Estratto per distillazione in corrente di vapore dalle parti aeree fiorite di Satureja montana L. (santoreggia montana, savory d'estate), pianta erbacea perenne o suffruticosa della famiglia delle Lamiaceae diffusa sulle colline e sui monti del Mediterraneo settentrionale su terreni calcarei e sassosi assolati. La santoreggia montana è la cultivar più diffusa nella tradizione erboristica dell'arco alpino e appenninico, dove era chiamata 'herba sanitatis' (erba della salute) nel Medioevo. Il profilo fitochimico è dominato da carvacrolo (30-60%) e timolo (10-30%) — fenoli con potente attività antibatterica, antivirale e antifungina — con γ-terpinene, para-cimene e borneolo. La santoreggia montana è tra gli oli più potentemente antibatterici dell'intera aromaterapia: attiva su batteri multiresistenti, mycobatteri e biofilm. Richiede diluizione severa (max 0.5-1%) per l'alta causticità cutanea dei fenoli. In aromaterapia è impiegata come antibatterica di elezione nelle infezioni resistenti, antifungina per candidosi sistemica e cutanea, immunostimolante e tonico generale. Controindicata in gravidanza e bambini. Nota di testa-cuore molto calda, fenolica e robusta.

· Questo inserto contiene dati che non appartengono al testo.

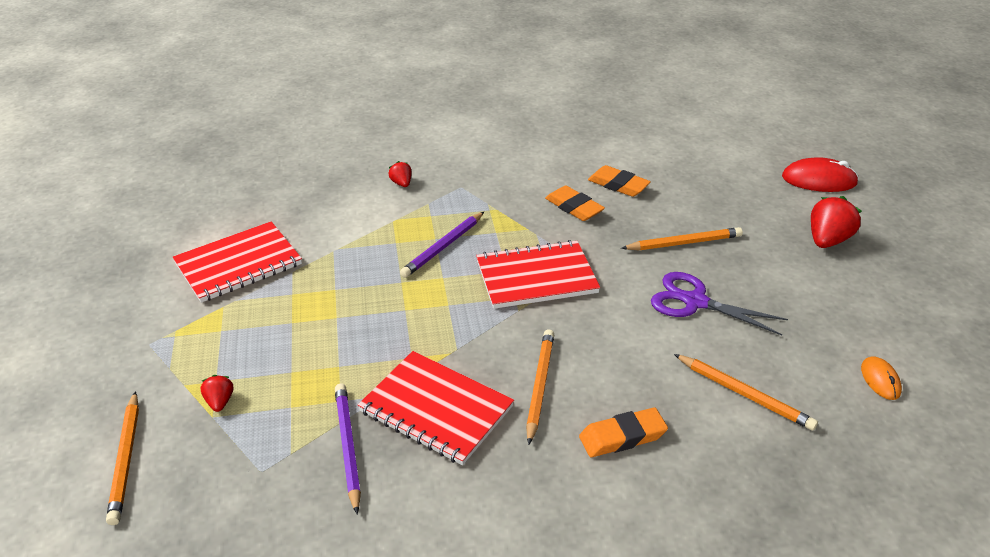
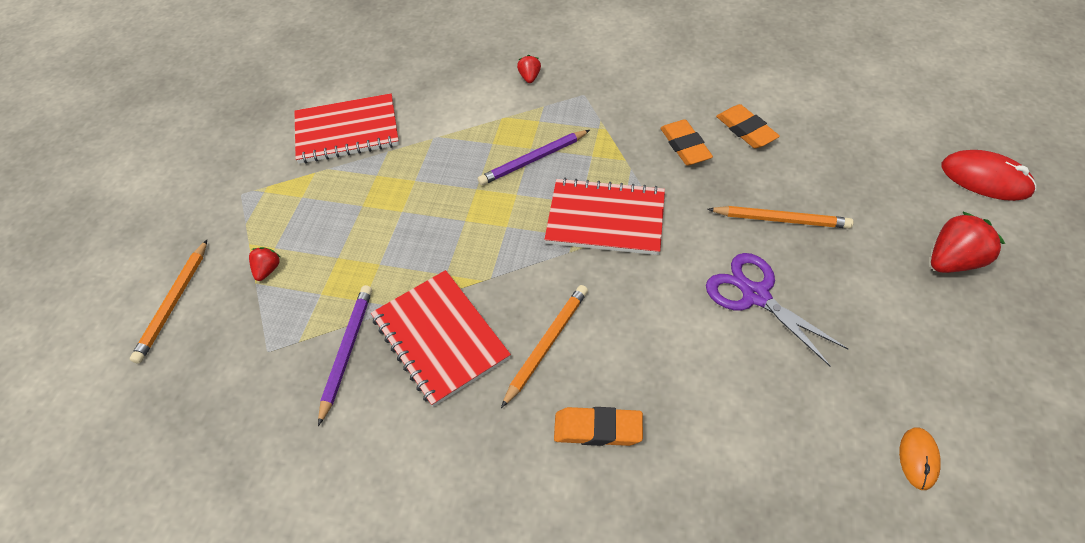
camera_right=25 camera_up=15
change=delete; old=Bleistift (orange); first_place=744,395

Europa meridionale (Spagna, Francia meridionale, Italia meridionale, Balcani); bacino mediterraneo.
Sommità fiorite e foglie
Distillazione in corrente di vapore
1 goccia di Santoreggia montana + 4 gocce di Lavanda + 3 gocce di Tea Tree in 30 ml di olio di mandorle. Applicare localmente su zone infette.
1 goccia di Santoreggia montana + 3 gocce di Ravintsara + 2 gocce di Eucalipto + 2 gocce di Bergamotto nel diffusore.
1 goccia di Santoreggia montana + 3 gocce di Patchouli + 2 gocce di Ylang Ylang + 2 gocce di Sandalo in 30 ml di olio di mandorle.